Video streaming on the Internet is an increasingly popular application that poses challenging bandwidth requirements, especially in mobile networks and when the number of users increases. The next generation 5G mobile network that is currently under development, will target 10 – 100 times higher bit-rates and 1000 times more mobile traffic. This could enable much more cost-efficient Internet video streaming deployment. The development of the 5G mobile network in Europe falls under certain research and development projects sponsored by the 5G public private partnerships (5GPPP) consortium under the European commission.

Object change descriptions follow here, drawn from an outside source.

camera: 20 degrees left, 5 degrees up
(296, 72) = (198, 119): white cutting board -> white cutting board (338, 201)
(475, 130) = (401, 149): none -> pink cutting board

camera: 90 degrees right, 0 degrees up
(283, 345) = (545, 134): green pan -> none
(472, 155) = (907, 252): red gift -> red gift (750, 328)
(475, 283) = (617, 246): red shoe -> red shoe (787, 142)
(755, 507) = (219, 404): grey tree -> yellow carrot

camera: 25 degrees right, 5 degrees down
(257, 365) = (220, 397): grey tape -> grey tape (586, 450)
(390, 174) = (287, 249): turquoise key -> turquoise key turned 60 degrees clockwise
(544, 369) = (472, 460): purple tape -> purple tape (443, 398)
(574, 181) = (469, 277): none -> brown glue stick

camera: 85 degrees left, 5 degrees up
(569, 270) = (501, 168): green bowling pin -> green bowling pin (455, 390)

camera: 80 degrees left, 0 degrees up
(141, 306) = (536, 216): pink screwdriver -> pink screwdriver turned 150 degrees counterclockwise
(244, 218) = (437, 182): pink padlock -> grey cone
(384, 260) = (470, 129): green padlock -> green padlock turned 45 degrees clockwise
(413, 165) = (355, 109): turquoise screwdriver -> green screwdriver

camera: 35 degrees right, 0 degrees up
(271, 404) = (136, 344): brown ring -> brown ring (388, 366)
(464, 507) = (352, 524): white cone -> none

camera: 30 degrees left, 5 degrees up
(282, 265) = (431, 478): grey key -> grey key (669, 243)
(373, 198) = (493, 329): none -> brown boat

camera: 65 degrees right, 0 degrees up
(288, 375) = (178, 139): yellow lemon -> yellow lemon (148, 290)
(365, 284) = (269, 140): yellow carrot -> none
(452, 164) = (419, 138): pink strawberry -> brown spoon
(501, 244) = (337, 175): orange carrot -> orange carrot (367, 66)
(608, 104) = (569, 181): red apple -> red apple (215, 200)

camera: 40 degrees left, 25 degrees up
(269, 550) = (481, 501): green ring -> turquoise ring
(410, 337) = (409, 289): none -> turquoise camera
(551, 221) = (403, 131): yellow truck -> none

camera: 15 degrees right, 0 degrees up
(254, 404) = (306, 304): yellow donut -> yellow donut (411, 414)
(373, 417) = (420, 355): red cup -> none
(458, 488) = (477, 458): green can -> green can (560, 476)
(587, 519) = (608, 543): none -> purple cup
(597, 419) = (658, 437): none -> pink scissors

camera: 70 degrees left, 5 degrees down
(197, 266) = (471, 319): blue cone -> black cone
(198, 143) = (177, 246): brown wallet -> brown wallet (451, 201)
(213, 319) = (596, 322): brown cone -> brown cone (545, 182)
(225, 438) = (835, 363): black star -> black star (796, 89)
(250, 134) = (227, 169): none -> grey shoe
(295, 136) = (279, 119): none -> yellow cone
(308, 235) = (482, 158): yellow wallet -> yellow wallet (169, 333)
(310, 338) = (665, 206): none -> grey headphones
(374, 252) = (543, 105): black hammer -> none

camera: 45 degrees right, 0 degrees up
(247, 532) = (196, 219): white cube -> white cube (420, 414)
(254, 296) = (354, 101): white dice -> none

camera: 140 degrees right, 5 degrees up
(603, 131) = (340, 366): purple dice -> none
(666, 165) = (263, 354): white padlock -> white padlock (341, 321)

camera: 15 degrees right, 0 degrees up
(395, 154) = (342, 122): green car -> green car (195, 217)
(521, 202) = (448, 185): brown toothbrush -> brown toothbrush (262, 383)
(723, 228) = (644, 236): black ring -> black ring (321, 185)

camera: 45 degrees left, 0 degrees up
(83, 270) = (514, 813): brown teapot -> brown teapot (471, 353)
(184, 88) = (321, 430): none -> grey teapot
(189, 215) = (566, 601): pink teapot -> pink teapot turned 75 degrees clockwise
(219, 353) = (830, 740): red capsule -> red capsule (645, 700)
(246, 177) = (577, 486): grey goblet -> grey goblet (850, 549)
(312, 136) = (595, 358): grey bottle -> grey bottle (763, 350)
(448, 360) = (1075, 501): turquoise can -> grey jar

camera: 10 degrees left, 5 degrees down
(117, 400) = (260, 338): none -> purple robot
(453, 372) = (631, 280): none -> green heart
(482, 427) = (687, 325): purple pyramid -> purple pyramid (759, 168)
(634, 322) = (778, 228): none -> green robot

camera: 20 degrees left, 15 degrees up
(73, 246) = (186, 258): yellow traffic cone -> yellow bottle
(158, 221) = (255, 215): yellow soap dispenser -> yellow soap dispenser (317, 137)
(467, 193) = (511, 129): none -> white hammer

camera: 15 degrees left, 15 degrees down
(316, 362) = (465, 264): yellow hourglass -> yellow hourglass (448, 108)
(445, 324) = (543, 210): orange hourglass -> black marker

Unified Streaming has joined one of these large scale projects, the Superfluidity H2020 project, working with industry leaders such as Nokia, British Telecom, Telefonica, Intel, Red Hat and many others to develop an architecture for the future 5G Mobile Network. The main feature of this network architecture is described as ‘Superfluidity’. Superfluidity, in this context means highly adaptive and flexible, i.e. the ability to meet user expectation and demand instantly without wasting time and resources. The question arises, how can a network be made superfluid? And how can this be used to reach the challenging targets of 5G?
In this blog post, we will present some of the exciting answers to these questions. We will first summarize the emerging network technologies used to achieve the H2020 Superfluid network and then dive into the details of the network architecture envisioned with some additional implementation details.
Network Function Virtualization (NFV)
NFV is a technology that aims to run network functions on virtualized infrastructure. Examples of network functions are routing, switching, firewalls, proxy servers etc. and also some larger network functions such as Evolved Packet Core that could be composed of many sub-functions. Network Function Virtualisation relies heavily on virtualization techniques such as hypervisors like Xen, KVM or container technologies such as Linux containers and Docker to be implemented. These virtualization technologies have been popular for deployment of services on the web, and have caught the attention of the telecom industry. The promise of NFV is that network elements can be deployed, scaled and migrated more easily. This is mainly because virtualized instances tend to be much more flexible in terms of deployment, resource allocation and other aspects compared to hardware based functions.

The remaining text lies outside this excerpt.